Calcio Napoli e cultura Napoletana

“MaraMertens”, fa impazzire tutti: il web si scatena dopo la prodezza all’Olimpico

Raffigurato coi ricci, o che brinda bevendo qualcosa. Il web si scatena così dopo la prodezza di Mertens contro la Lazio

di Fabio Tarantino per il Roma

“MaraMertens”, fa impazzire tutti: il web si scatena dopo la prodezza all’Olimpico di Fabio Tarantino Un gran gol, un eurogol, una perla, un gesto straordinario. E sono tante altre le definizioni per descrivere la rete di Dries Mertens contro la Lazio. Talmente incredibile da aver eclissato la vittoria del Napoli, la quinta in campionato su cinque a disposizione. Non si parla d’altro, in città e sui social. Circolano fotomontaggi simpatici, “Ciro” – come lo chiamano i tifosi napoletani – coi ricci alla Diego oppure ancora lui mentre esulta fingendo di sorseggiare qualcosa: vino, birra o cos’altro?

MARA-MERTENS. Sono tutti pazzi per il campione belga e per una prodezza che, in parte, ha ricordato quella del 1985 di Maradona, proprio contro la Lazio, ma stavolta al San Paolo. Mertens l’ha descritta così: «Ho visto la palla che era rimasta lì e ci ho provato, sono contento per la vittoria e il risultato. Ad un certo punto mi sono girato, ho visto il portiere avviarsi lentamente tra i pali ed allora ho pensato di provarci. È andata bene. Maradona? Magari il suo era più difficile…». Probabilmente non lo avrà pensato sul serio, però è giusto liberarsi da paragoni scomodi e godersi il suo presente, senza infilarsi nel tunnel del passato. Eppure sui social network tutti si sono scatenati, chiamandolo “Dries Armando Mertens”, oppure “MaraMertens” o ancora “MaraDries”, insomma unendo due ere diverse in un unico istante.
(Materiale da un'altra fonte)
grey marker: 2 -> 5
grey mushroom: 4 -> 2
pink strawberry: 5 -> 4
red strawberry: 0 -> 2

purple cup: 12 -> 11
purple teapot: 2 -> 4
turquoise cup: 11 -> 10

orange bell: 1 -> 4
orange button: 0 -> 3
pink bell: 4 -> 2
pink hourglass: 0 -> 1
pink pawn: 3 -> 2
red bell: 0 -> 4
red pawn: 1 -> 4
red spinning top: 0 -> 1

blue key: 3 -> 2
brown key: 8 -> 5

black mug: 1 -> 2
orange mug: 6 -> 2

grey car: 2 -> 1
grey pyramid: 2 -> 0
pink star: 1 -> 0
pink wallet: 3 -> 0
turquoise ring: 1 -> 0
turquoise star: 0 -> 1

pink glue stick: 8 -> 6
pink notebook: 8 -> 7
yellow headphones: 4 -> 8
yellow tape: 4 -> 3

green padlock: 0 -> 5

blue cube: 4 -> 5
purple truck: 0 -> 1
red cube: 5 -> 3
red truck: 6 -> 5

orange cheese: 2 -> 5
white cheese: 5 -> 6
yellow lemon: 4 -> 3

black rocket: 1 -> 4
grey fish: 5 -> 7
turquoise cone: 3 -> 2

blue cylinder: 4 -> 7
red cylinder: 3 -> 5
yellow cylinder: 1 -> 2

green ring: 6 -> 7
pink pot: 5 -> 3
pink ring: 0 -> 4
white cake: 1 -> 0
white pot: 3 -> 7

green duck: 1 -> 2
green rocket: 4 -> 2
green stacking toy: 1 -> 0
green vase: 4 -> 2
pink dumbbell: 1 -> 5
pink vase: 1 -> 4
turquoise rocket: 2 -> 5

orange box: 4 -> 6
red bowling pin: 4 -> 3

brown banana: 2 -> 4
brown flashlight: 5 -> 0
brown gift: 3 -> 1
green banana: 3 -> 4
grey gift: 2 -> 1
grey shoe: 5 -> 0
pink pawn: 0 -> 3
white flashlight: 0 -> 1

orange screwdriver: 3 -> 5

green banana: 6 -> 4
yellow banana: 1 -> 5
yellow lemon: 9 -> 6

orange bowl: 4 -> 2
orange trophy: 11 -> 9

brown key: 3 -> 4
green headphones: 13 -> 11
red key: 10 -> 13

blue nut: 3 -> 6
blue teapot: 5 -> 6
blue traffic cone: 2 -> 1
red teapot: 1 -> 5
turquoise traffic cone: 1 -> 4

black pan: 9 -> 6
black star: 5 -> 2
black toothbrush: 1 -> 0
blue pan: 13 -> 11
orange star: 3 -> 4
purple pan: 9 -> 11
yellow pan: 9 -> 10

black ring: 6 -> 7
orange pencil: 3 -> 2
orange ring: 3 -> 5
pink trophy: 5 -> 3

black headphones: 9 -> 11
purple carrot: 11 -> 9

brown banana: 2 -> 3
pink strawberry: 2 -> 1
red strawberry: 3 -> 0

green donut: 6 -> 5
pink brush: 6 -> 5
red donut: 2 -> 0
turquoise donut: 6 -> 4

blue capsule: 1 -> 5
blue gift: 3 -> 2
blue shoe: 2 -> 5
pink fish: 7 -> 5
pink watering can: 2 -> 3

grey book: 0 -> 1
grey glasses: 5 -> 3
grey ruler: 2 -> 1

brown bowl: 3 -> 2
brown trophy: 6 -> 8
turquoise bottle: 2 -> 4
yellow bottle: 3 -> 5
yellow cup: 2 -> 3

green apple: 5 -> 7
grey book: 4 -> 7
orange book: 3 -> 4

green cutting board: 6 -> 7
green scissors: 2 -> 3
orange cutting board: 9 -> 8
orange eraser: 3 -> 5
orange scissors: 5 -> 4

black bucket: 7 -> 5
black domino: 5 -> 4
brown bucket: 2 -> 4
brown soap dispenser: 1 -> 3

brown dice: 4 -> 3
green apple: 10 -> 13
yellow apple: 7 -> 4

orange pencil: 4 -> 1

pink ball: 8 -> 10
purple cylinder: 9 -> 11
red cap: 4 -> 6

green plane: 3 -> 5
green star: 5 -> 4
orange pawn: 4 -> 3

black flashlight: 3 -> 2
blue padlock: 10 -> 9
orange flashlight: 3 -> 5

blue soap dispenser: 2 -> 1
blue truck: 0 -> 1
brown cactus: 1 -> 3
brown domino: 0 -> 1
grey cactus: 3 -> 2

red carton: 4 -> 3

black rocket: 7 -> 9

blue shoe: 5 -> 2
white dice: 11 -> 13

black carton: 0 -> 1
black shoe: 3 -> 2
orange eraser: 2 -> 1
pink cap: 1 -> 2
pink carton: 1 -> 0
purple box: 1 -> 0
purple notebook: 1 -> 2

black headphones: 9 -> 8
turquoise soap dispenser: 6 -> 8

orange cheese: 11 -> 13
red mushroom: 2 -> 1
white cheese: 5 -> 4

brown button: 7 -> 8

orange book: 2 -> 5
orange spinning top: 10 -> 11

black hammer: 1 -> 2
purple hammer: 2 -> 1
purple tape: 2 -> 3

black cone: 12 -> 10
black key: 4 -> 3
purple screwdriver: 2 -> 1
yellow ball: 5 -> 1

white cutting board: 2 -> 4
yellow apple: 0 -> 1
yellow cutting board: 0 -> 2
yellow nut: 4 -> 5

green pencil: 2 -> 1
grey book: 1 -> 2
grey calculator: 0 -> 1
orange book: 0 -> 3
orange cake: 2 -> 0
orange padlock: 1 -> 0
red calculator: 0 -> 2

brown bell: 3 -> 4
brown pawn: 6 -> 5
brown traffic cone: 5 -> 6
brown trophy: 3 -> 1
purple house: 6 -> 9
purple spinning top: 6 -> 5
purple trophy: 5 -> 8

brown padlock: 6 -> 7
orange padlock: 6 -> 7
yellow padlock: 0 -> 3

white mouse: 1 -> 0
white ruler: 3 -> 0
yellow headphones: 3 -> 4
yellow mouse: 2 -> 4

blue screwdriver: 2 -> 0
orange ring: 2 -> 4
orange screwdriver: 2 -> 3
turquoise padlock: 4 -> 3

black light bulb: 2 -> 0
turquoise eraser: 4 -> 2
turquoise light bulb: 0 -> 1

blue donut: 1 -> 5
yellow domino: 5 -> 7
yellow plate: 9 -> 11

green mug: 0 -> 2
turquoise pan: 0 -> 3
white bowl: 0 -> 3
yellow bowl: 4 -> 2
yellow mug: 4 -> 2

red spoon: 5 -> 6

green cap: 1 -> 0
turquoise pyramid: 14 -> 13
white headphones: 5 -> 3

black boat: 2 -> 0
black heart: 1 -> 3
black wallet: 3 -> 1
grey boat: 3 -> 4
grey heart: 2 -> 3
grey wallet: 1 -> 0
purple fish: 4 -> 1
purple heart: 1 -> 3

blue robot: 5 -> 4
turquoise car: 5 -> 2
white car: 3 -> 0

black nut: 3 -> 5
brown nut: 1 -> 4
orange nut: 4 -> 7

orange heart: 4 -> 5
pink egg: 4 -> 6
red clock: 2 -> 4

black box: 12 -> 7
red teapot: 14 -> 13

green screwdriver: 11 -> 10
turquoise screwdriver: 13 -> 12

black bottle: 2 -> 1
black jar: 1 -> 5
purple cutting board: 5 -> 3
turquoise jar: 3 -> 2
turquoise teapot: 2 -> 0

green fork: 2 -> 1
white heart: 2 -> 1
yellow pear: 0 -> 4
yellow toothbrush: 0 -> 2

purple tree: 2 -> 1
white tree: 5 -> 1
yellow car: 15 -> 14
La verità è che Mertens è Mertens ed è un ragazzo unico nel suo genere, semplice e spontaneo, simpatico e divertente. Ed è un attaccante che prima faceva l’esterno, ed anche bene, ed ora è diventato insostituibile come centravanti.

UNICO. Lo sa bene anche Sarri che, come il belga, scansa paragoni scomodi: «Maradona è sopra tutto, quindi non lo paragonerei mai a nessuno. Dries sta continuando a crescere e in questo ruolo è diventato un fuoriclasse assoluto. È stata un’emozione vedere il suo gol, mi sono reso conto una frazione di secondo prima che ci avrebbe provato. Solo pensarlo è da fuoriclasse». Ed è una rete, la sua, che ha emozionato tutti: tifosi, curiosi e probabilmente anche avversari. Di sicuro ha fatto esplodere d’emozione anche i telecronisti che l’hanno commentata in diretta e dal vivo. Riccardo Trevisani di Sky Sport l’ha descritta così: «La porta è vuota, Mertens ci può pensare, ci pensa, la fa partire e segna l’ennesimo capolavoro assoluto. Dries Mertens atterra all’Olimpico con la navicella spaziale: un alieno assoluto». Urla di stupore e incredulità anche per Massimo Callegari di Premium Sport: «Scatto in verticale per Mertens: visto, servito e anticipato. Ma la palla è ancora giocabile per il belga che va in porta, addirittura, e trova un gran gol formidabile». Il resto è coperto dal silenzio, perché c’è voluto qualche secondo prima di riprendersi, rendendosi conto che quel dipinto d’autore era reale, a pochi passi da sé. L’autore? Dries Mertens. E basta.